We're lucky she works in essential services
“My ex & I broke up a couple of months ago. Still living together because our lease isn't up until September & neither of us has the money to break it. It's going okay, it's reasonably amicable, but I'm so thankful she is considered an "essential employee" & still working full-time. I'd be going insane if we were stuck in the house together, day in, day out. I'm just praying we don't actually end up in quarantine.”
My divorcing parents use me as a go-between
“I am currently quarantined with my parents who parents are in the middle of a divorce (dad decided to get a girlfriend after 27 years of marriage) and they aren’t speaking to each other but using me as a go between. It’s been the longest week of my life.”
No relationship pressure
I have a friend/co-worker whose ex-wife of a month ago just moved back in with him for financial reasons so they could both survive through these difficult times. He said now that the baggage of being in a relationship is gone, they get along and are happier than they'd been for a while. They also have children together, and he feels like now that they don't need to focus on each other, they can devote more time to the kids and themselves.
He is making an effort
A little before all this started I made it clear that I was considering divorce and he started making an effort. Now, with the exception of the ever-present fear of getting too sick to care for our children or society crumbling and being unable to meet our basic needs, there aren't any distractions. And now I'm finally getting the things I've been asking for for years.
We changed our minds
Pretty cool. I've changed my mind: I think she's changed hers.
It’s not fun
My ex and I decided to get divorced a few weeks ago, and she is still planning on moving out at the end of the month. We thought we would both be busy enough for it not to be that hard, but then pandemic happened.

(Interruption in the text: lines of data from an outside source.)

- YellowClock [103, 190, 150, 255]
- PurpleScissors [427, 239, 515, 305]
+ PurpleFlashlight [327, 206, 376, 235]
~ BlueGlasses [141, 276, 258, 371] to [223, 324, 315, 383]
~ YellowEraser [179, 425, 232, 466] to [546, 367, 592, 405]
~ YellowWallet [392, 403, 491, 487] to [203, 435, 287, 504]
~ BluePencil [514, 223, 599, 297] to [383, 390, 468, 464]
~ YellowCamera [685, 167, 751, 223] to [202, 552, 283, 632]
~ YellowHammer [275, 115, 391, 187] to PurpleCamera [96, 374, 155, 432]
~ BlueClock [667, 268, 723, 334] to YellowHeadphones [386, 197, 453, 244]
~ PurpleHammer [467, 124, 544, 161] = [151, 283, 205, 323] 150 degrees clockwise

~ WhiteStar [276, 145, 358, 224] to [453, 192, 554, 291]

It’s... not fun.
Unhappy but can’t bring myself to end it
We had a couples counseling appointment scheduled that I told myself I would wait until before I verbally said "divorce" to her. But that's not going to happen with the current state of things. I flip back and forth on if I should say anything but I'm scared to be myself around her. We have an adopted 3 year old daughter whose birth mother died last April so I want to try keeping intact any semblance of a family life for her sake. But I don't know what the better choice is, continue enduring and losing myself so my daughter can have things I didn't get as a child, or just start the process of ending it. I certainly can't do it until the world gets back to some type of normality.
We’re still best friends
I finally admitted to myself that I'm a lesbian, so we've been working on divorce proceedings for the last month or so. We still live together because of the lease, but luckily we are best friends still, I'm just not interested in men. It's sometimes awkward but it's been mostly okay - luckily he has an essential job so we still get some time apart.

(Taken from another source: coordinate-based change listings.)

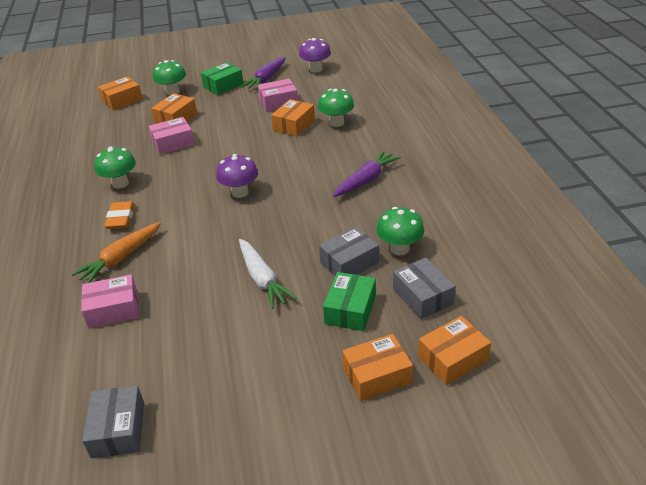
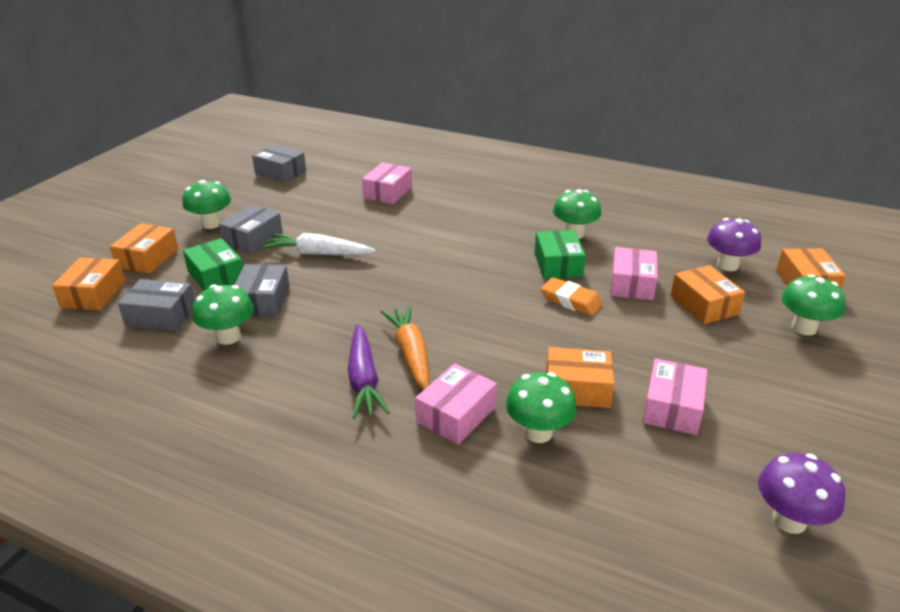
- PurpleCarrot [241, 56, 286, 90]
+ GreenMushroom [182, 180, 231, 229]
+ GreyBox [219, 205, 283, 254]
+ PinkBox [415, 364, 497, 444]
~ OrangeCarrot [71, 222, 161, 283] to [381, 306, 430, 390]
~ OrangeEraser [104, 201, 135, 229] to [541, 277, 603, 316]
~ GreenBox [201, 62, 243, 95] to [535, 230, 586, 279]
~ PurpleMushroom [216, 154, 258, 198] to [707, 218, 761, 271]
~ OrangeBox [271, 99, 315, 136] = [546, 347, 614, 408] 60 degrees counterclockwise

It’s annoying but we’re doing our best
Ya it's not great, not awful, just annoying. I Told him to move out, we were working toward that process and then...pandemic. If he had left and wasn't Involved in the care of our son, it would have been a nightmare because I work in the hospital. We're just trying to do the best we can. This situation hasn't made anything magically better. I want out, but now is not the right time.
I haven’t told her yet
She doesn't know yet and I've had to push things back. It sucks because I am so unhappy and want it to be done with.